Aber das volle biblische Gottesbild ist das nicht. Biblisch wird es erst, wenn ich vom Besitzer des Weinbergs zum Weingärtner fliehen kann, vom unnachsichtigen zum gnädigen Gott. Die große Hoffnungsgestalt des Gleichnisses ist der Weingärtner. Er gibt den Feigenbaum nicht auf; er bewahrt den Eigentümer noch einmal davor, unwiderruflich zu vollstrecken, was er in Gedanken bereits vollzogen hat: „Herr, lass ihn noch dies Jahr.“ In dieser Bitte des Weingärtners begegnet uns die Autorität des bittenden Christus, der für uns vor Gott eintritt und keine Bedingung dafür kennt.
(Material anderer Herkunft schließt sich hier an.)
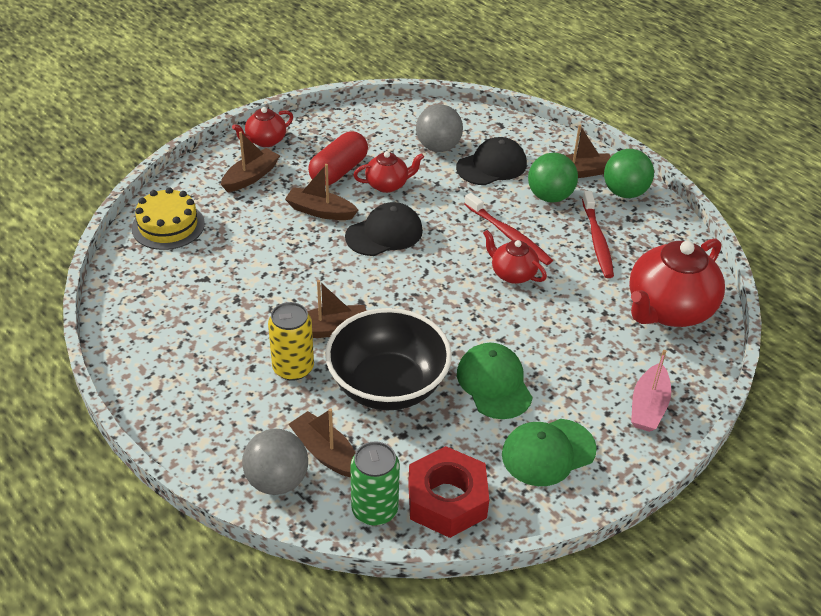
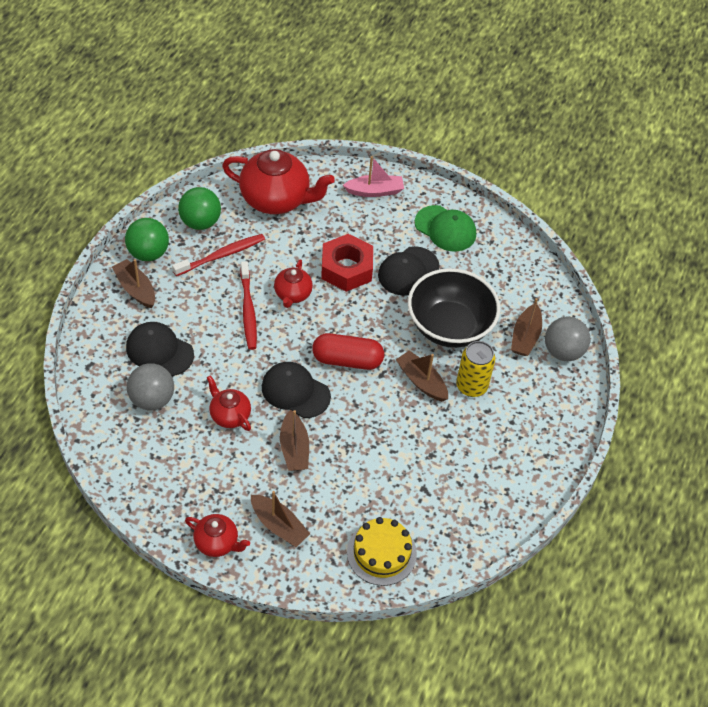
camera: 120 degrees left, 10 degrees up
(251, 177) = (278, 525): brown boat -> brown boat turned 150 degrees counterclockwise
(338, 171) = (230, 460): red capsule -> red capsule (347, 360)
(374, 510) = (546, 295): green can -> none
(447, 500) = (514, 264): red nut -> red nut (346, 268)
(494, 383) = (408, 271): green cap -> black cap
(509, 235) = (248, 310): red toothbrush -> red toothbrush turned 150 degrees clockwise
(550, 197) = (181, 299): green ball -> green ball (200, 222)

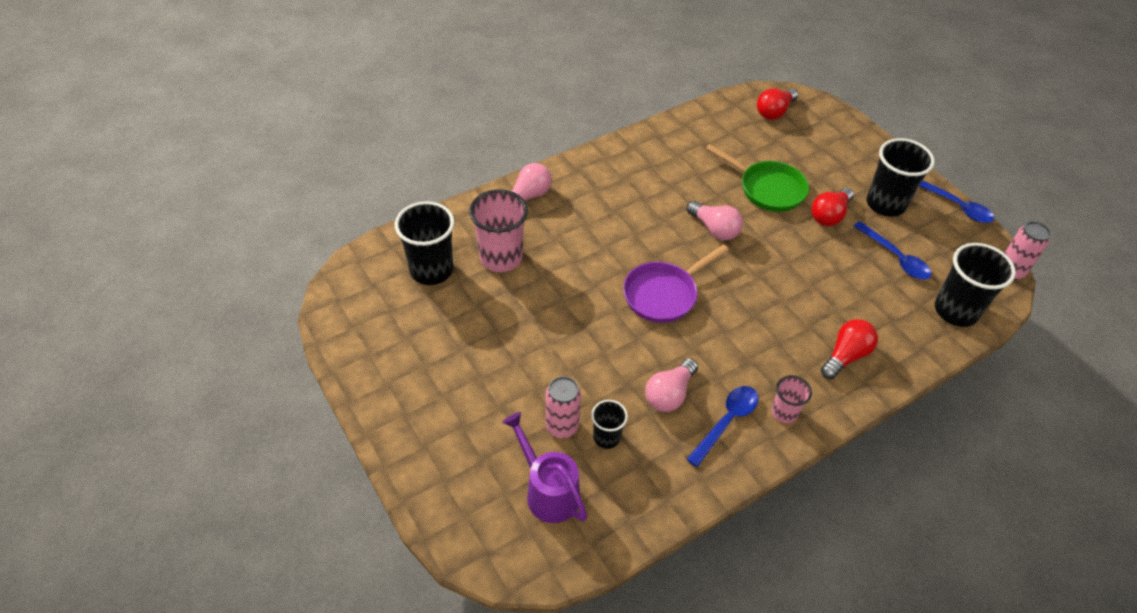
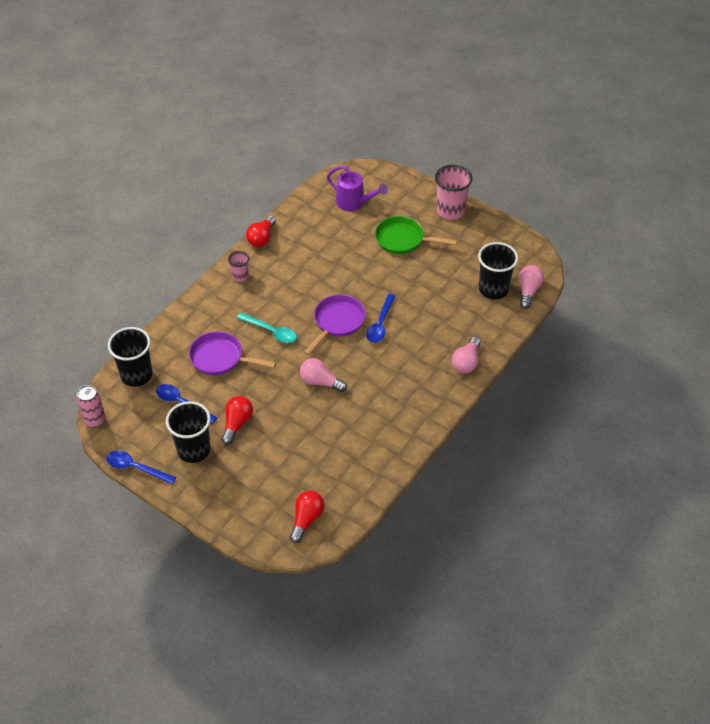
camera: 160 degrees right, 0 degrees up
(501, 257) = (455, 311): pink cup -> pink cup (450, 211)
(562, 426) = (362, 231): pink can -> none
(606, 437) = (336, 234): black cup -> none
(669, 394) = (310, 265): pink light bulb -> pink light bulb (528, 291)
(726, 422) = (272, 261): blue spoon -> blue spoon (380, 324)
(759, 311) = (271, 331): none -> turquoise spoon
(767, 189) = (290, 432): green pan -> green pan (403, 239)
(837, 297) = (220, 358): none -> purple pan
(845, 356) = (208, 320): red light bulb -> red light bulb (262, 238)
Im Weingärtner begegnet uns die grundlose Güte, die bedingungslose Liebe, Kern und Stern des Evangeliums. Er ist das Bild Gottes, an das ich mich halten kann und will.

4.

Kann also alles beim Alten bleiben? Der Feigenbaum ruht sich entspannt aus, verzichtet auch in den Folgejahren darauf, Früchte zu bringen und nimmt an, der Weingärtner werde schon wieder ein gutes Wort für ihn einlegen? Wer so denkt, nimmt den offenen Ausgang des Gleichnisses gerade nicht ernst. Die Mühe des Weingärtners soll nicht ohne Folgen bleiben; auch noch seine Güte zur Fruchtlosigkeit zu verurteilen, wäre vollends unbegreiflich.

Güte führt zur Umkehr, Barmherzigkeit bringt Frucht: das ist die Richtung, in die uns dieses Gleichnis lenken will. Es droht nicht, sondern es lockt. Es verurteilt nicht, sondern es richtet auf.
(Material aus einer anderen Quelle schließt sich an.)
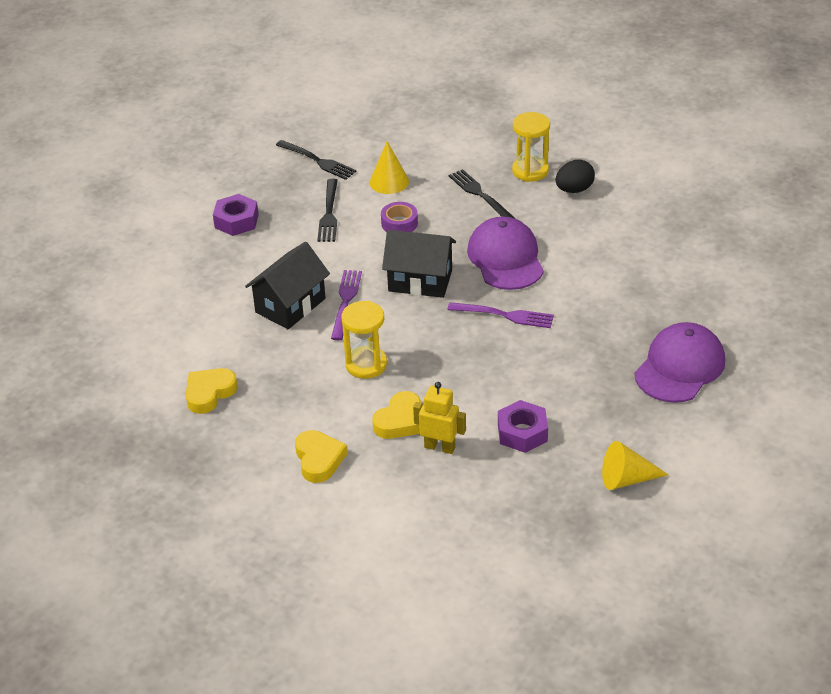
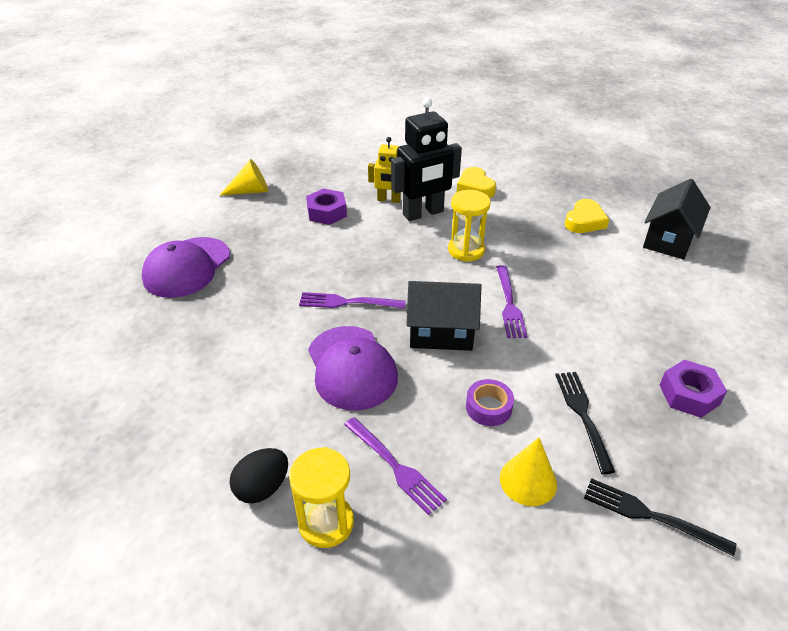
camera: 170 degrees right, 0 degrees up
(290, 305) = (562, 296): black house -> black house (668, 240)
(400, 421) = (423, 213): yellow heart -> black robot
(480, 194) = (395, 466): black fork -> purple fork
Die Frage nach den Früchten wird also nicht gleichgültig, sondern sie wird neu gestellt. Hat die Güte des Weingärtners Folgen, findet die Barmherzigkeit Gottes ein Echo?
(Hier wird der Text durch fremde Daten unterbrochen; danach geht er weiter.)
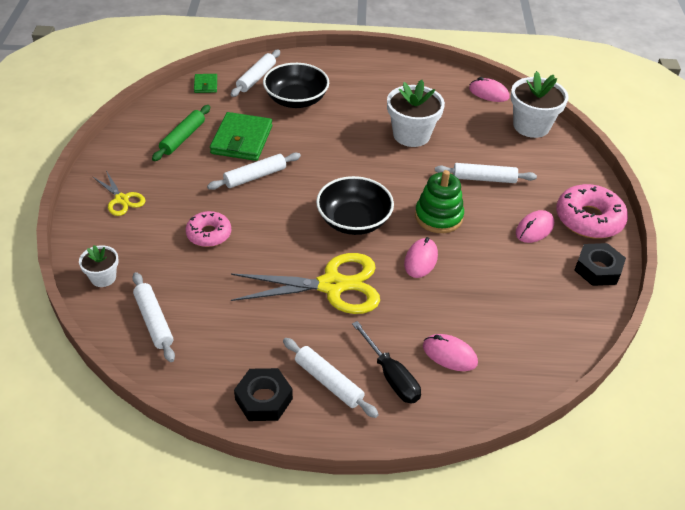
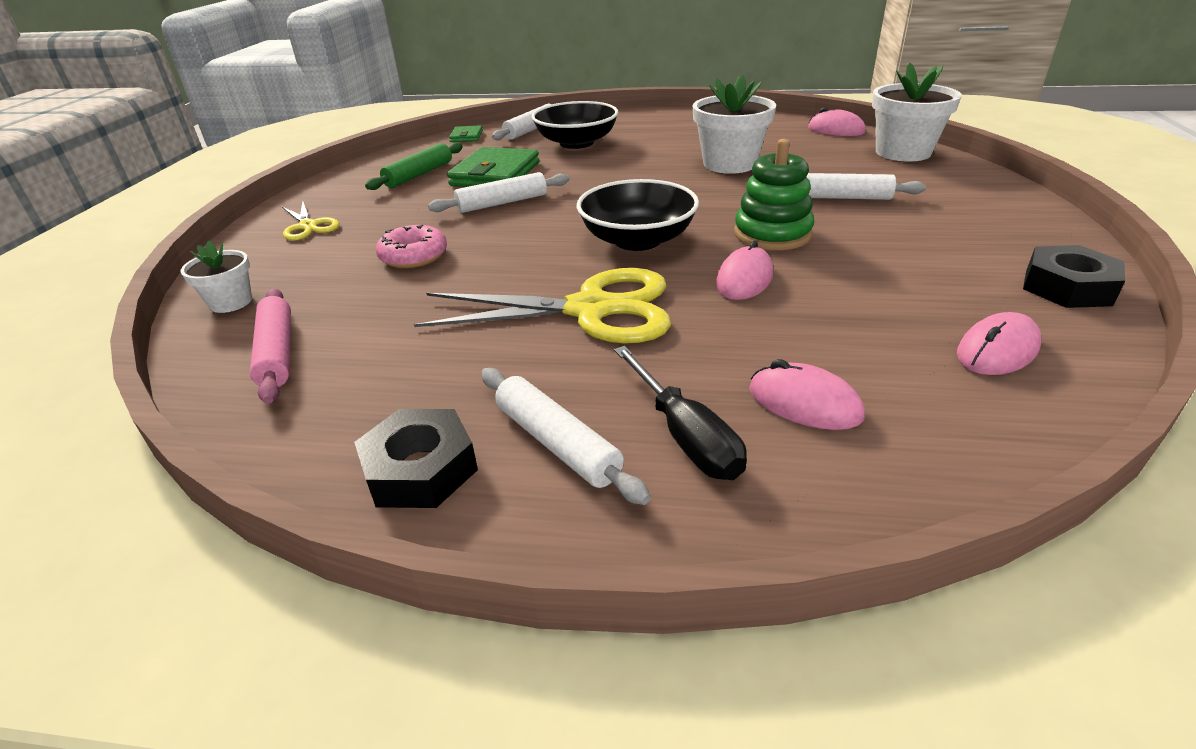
camera: 10 degrees right, 10 degrees down
(154, 321) = (277, 353): white rolling pin -> pink rolling pin
(534, 229) = (935, 244): pink mouse -> pink mouse (997, 351)
(589, 219) = (1026, 232): pink donut -> none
Ob wir selbst Frucht bringen, also produktiv sind, so wird heute vielfach gefragt. Dass wir verstärkt für uns selber sorgen müssen, ist der Grundsatz aller Reformvorhaben, von denen dieser Herbst so voll ist. Die Eigenverantwortung, zu der wir in allen denkbaren Hinsichten ermahnt werden, hat ja auch einen guten Sinn. Denn zur Solidarität wird unsere Gesellschaft nur fähig bleiben, wenn jeder von uns das, wofür er selber sorgen kann, auch selbst in Angriff nimmt. Aber auch das Umgekehrte gilt: Zutrauen zu uns selbst haben wir nur, so lange wir uns auf eine Solidarität verlassen können, die uns auch in Schwäche und Hilflosigkeit  nicht allein lässt. Dem Beispiel des Weingärtners folgen wir nur, wenn wir einander die Gewissheit geben, dass die Eigensucht nicht das letzte Wort hat. Die Menschlichkeit behält nur Raum, wenn wir uns auch im Verhältnis zu unseren Mitmenschen an diesen Satz halten: „Herr, lass ihm noch dies Jahr.“ Dann werden wir auch in unsere Mitmenschen etwas „investieren“, das Erdreich um sie lockern, den Boden düngen und für Wasser sorgen. Die Geduld für Menschen, die es schwerer haben, die unbeirrbare Bereitschaft, ihnen etwas zuzutrauen, sind eben nicht nur Eigenschaften Gottes. Es handelt sich auch um mögliche menschliche Eigenschaften, ja um nötige Eigenschaften einer menschenfreundlichen Gesellschaft.

Von dir wird nicht nur etwas gefordert, dir wird auch etwas zugetraut. Du brauchst keine Angst vor dem Versagen zu haben; denn du wirst gebraucht. Vieles verändert sich, wenn Menschen eine solche Erfahrung machen. Auch die Bereitschaft, Reformen anzunehmen, die Unsicherheit zu akzeptieren, die sich mit ihnen verbindet – auch diese Bereitschaft wächst, wenn die Atmosphäre in der Gesellschaft von einem solchen Geist geprägt ist: dem Geist der Anerkennung und nicht der Versagensangst, dem Geist des Zutrauens und nicht des Alleingelassenwerdens.  Der Mut zu neuen Schritten, der heute nötig ist, er braucht auch einen solchen Geist. Wenn der Buß- und Bettag 2003 einen guten Sinn hat, dann liegt er darin. Wir leben alle aus grundloser Güte. Es wird Zeit, dass wir sie miteinander teilen. „Herr, lass ihm noch dies Jahr“. Amen.